Coal first eclipse wind in the late eighteenth century because steam could power machines, but steam power did not come to dominate seaborne transport – and lead to a revolution in global trade – until the second half of the nineteenth century. The first steamship crossed the Atlantic in 1838, and Britain launched its first steam-powered battle fleet by 1854. Britain was the world’s largest coal producer, had the largest reserves, and was the leader in coal-related technology and industry. Britain’s coal-powered fleet dominated the seas.
Britain’s embrace of oil in the lead up to the First World War, however, was far more dramatic, and revelatory of why states change energy sources. Eager to remain its naval superiority against a rising Germany, the Admiralty proactively converted its fleet. First Sea Lord Jacky Fisher pushed the construction of battleships that could burn oil as an auxiliary fuel in 1904. British Lord of the Admiralty Winston Churchill then fully committed the Admiralty to oil, building oil-only battleships and buying oil directly from the Anglo Persian Oil Company (APOC, now British Petroleum) in 1914. Oil-powered transport vehicles on land, sea, and air, proved critical to Britain winning the war.
Supply security brings low prices
Britain’s decision to move to oil was revolutionary.

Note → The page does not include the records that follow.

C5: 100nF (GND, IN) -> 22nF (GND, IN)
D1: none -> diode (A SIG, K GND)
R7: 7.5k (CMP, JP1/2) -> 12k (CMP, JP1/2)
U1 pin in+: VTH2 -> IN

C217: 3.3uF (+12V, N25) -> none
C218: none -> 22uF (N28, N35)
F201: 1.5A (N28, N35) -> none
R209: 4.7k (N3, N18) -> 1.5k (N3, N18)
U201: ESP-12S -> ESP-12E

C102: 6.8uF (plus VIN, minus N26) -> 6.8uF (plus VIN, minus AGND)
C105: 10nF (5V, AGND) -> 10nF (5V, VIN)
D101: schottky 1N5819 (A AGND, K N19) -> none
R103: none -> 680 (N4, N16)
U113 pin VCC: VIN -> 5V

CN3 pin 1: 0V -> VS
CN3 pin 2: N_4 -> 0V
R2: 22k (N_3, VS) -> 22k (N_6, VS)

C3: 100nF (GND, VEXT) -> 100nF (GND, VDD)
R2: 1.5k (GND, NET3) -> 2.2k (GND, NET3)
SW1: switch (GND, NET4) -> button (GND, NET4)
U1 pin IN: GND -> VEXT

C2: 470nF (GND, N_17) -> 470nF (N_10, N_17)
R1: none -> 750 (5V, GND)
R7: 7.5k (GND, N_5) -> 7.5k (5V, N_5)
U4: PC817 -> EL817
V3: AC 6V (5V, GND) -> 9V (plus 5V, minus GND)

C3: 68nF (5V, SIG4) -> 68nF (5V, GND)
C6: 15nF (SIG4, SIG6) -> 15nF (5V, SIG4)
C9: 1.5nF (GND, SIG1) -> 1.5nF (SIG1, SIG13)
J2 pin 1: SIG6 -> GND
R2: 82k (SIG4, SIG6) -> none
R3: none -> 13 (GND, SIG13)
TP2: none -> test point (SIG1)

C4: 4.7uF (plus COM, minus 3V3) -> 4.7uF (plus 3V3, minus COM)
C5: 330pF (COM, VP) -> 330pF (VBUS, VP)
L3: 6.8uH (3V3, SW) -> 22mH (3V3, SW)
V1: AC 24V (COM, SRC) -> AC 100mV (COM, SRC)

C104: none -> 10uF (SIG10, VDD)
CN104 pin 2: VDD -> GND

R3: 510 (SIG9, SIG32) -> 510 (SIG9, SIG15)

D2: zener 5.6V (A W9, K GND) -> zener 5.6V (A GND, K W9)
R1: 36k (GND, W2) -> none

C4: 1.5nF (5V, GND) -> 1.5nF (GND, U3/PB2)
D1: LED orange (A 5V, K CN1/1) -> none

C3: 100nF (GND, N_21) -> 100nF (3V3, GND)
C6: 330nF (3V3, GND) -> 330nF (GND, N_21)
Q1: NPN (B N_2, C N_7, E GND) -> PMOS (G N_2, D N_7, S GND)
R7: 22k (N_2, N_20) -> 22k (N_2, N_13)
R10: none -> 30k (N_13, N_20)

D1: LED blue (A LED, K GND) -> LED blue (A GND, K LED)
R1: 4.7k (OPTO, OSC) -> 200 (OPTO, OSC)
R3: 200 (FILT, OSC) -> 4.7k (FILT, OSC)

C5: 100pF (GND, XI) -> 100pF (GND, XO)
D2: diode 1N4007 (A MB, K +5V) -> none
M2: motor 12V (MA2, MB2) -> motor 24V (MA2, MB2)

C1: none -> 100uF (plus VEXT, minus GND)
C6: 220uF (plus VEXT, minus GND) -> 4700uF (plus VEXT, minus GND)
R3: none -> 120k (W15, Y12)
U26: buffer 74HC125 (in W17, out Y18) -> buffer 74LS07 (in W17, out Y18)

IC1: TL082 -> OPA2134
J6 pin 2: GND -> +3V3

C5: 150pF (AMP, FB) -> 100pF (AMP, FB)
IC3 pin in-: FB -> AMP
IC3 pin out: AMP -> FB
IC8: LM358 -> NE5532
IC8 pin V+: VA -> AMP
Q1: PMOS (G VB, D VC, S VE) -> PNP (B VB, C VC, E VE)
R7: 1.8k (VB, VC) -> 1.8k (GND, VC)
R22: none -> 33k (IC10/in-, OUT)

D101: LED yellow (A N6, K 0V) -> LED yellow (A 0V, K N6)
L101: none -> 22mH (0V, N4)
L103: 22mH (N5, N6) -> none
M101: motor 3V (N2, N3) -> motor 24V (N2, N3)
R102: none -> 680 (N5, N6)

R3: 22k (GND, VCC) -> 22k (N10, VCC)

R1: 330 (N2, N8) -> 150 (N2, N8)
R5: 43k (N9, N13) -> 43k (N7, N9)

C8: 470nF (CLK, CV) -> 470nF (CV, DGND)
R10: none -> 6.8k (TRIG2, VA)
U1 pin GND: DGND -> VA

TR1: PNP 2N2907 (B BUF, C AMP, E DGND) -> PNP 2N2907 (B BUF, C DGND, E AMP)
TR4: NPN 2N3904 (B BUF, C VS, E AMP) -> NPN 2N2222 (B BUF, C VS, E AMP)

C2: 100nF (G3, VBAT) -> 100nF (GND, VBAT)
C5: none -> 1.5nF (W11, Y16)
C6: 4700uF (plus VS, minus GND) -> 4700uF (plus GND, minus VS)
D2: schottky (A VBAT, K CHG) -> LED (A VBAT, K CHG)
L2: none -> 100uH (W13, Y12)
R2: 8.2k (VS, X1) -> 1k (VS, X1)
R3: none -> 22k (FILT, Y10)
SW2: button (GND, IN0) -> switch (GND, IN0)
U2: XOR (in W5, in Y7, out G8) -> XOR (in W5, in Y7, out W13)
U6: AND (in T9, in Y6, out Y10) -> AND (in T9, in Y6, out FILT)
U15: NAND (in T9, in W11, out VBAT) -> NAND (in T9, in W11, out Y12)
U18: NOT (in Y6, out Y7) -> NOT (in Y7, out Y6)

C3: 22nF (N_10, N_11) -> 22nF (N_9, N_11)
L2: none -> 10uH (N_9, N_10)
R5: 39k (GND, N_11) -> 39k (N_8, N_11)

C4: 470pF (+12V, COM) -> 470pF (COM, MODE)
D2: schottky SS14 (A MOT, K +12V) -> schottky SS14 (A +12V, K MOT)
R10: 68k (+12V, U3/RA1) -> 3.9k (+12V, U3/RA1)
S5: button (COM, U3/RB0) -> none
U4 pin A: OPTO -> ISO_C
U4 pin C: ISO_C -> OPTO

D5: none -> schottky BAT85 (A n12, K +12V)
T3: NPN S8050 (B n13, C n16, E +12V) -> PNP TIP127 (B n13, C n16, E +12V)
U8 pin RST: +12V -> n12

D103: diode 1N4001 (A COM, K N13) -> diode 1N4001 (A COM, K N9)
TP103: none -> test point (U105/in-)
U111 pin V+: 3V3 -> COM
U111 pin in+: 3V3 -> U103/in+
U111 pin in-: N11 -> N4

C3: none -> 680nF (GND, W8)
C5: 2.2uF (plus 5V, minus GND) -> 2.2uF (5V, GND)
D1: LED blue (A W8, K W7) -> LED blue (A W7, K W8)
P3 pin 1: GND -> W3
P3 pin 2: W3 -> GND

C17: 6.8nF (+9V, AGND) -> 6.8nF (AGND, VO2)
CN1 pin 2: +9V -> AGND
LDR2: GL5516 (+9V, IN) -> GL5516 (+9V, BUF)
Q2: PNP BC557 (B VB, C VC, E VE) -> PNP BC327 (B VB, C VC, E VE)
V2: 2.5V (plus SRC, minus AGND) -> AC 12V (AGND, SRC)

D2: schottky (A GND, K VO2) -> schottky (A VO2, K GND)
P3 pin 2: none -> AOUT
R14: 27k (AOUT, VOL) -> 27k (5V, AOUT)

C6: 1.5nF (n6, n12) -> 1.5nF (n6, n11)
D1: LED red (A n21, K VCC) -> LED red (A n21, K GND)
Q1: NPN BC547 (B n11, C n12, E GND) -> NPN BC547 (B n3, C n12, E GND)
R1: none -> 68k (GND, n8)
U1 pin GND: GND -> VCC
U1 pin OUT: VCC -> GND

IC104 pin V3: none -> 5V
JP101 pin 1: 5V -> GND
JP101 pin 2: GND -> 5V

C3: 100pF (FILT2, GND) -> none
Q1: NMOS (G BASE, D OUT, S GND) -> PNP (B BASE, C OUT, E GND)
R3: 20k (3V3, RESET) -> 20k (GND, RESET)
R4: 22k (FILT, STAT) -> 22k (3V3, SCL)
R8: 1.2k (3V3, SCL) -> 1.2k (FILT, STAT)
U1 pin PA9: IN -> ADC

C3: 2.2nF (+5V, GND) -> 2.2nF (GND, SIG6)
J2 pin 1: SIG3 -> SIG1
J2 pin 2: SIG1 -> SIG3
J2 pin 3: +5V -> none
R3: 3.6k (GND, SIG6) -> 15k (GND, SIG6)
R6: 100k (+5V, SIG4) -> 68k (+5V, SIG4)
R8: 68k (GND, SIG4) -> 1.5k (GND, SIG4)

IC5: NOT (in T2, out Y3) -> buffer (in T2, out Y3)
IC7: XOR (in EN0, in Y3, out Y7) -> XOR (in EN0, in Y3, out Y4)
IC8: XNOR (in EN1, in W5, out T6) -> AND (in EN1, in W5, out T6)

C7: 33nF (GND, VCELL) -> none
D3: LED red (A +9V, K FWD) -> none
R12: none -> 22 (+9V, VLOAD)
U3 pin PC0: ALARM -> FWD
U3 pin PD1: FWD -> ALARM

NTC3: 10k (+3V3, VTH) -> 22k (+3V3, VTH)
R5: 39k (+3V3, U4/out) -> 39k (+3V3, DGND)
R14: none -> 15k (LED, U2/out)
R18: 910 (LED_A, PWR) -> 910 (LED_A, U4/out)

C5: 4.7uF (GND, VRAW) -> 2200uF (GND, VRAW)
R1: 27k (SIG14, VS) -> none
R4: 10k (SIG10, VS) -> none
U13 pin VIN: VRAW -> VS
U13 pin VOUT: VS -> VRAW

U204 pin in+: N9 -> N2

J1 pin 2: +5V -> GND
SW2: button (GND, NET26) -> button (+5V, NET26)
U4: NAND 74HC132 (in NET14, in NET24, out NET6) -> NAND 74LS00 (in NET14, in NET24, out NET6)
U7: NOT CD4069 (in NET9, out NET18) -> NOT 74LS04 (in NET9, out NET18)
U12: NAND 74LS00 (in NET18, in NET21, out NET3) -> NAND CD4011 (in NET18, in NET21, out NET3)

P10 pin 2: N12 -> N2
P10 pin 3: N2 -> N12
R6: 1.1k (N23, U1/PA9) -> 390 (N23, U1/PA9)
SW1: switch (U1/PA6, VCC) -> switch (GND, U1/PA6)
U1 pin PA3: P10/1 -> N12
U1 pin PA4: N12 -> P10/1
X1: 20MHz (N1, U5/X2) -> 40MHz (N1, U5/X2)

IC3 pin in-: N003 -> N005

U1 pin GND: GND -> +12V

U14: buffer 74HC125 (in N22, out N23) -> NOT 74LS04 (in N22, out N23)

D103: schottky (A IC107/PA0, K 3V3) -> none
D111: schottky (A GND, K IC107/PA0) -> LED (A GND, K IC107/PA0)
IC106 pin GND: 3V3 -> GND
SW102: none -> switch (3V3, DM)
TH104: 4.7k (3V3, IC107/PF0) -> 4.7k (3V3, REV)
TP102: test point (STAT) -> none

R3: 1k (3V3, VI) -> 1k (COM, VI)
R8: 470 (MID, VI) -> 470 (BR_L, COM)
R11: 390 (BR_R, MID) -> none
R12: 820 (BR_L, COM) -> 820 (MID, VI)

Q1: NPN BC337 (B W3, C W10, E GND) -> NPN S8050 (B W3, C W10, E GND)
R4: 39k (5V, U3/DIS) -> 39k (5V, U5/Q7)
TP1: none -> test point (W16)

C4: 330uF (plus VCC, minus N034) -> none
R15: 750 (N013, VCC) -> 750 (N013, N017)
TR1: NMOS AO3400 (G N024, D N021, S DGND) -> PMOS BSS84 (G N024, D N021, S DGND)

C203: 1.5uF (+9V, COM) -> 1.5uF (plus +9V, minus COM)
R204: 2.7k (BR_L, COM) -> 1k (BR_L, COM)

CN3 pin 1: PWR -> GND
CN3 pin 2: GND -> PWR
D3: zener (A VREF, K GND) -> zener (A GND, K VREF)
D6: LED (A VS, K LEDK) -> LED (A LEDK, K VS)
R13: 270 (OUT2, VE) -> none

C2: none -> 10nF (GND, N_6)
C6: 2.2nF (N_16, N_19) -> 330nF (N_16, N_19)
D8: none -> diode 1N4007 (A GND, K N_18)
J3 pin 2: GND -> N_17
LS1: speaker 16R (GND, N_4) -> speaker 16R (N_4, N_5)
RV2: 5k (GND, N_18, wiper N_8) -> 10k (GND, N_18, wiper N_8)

The country abandoned a natural wealth in coal, not mention entrenched business interests, for an entirely new fuel in oil. It did so, of course, because oil offered strategic advantages – greater speed, acceleration, and longevity – that could defeat the coal-powered German navy. The British were not alone in seeking oil for their navy; Germany and the United States also tried to convert their battleships entirely to oil. Neither had, however, the security of supply to complete a full transition until the 1920s.
The British, German, and American search for oil-supply security before, during and after the war and then by others later created vast new supplies on the global market in the 1920s. These abundant supplies kept prices low and enabled a wider transition in the commercial transportation and power sectors.
Oil, meanwhile, grew in strategic importance. In 1941, Hitler invaded Russia to knock the latter out of the war but also to get Baku’s oil. He also championed a synthetic fuels industry to increase Germany oil-supply security, on which his army depended. Japan’s rush to the Dutch East Indies after the U.S. embargoed oil supplies to the island nation was entirely about oil. The Japanese were getting over 90% of their supplies from imports, mostly from the United States.
What next?
The military transport sector, therefore, propelled past energy transitions. Must today’s transition originate there as well?
Not necessarily. Today’s transition, for one, involves many different sources, not simply the transition from one dominant one to another. It is also driven by the power sector. Thus far, commercial, entrepreneurial, and technological factors are getting more attention than strategic ones. This may seem to give us, as individuals, a sense of agency over the fate of our planet, but we would also be served by better understanding how top-down, national security interests can drive the transition.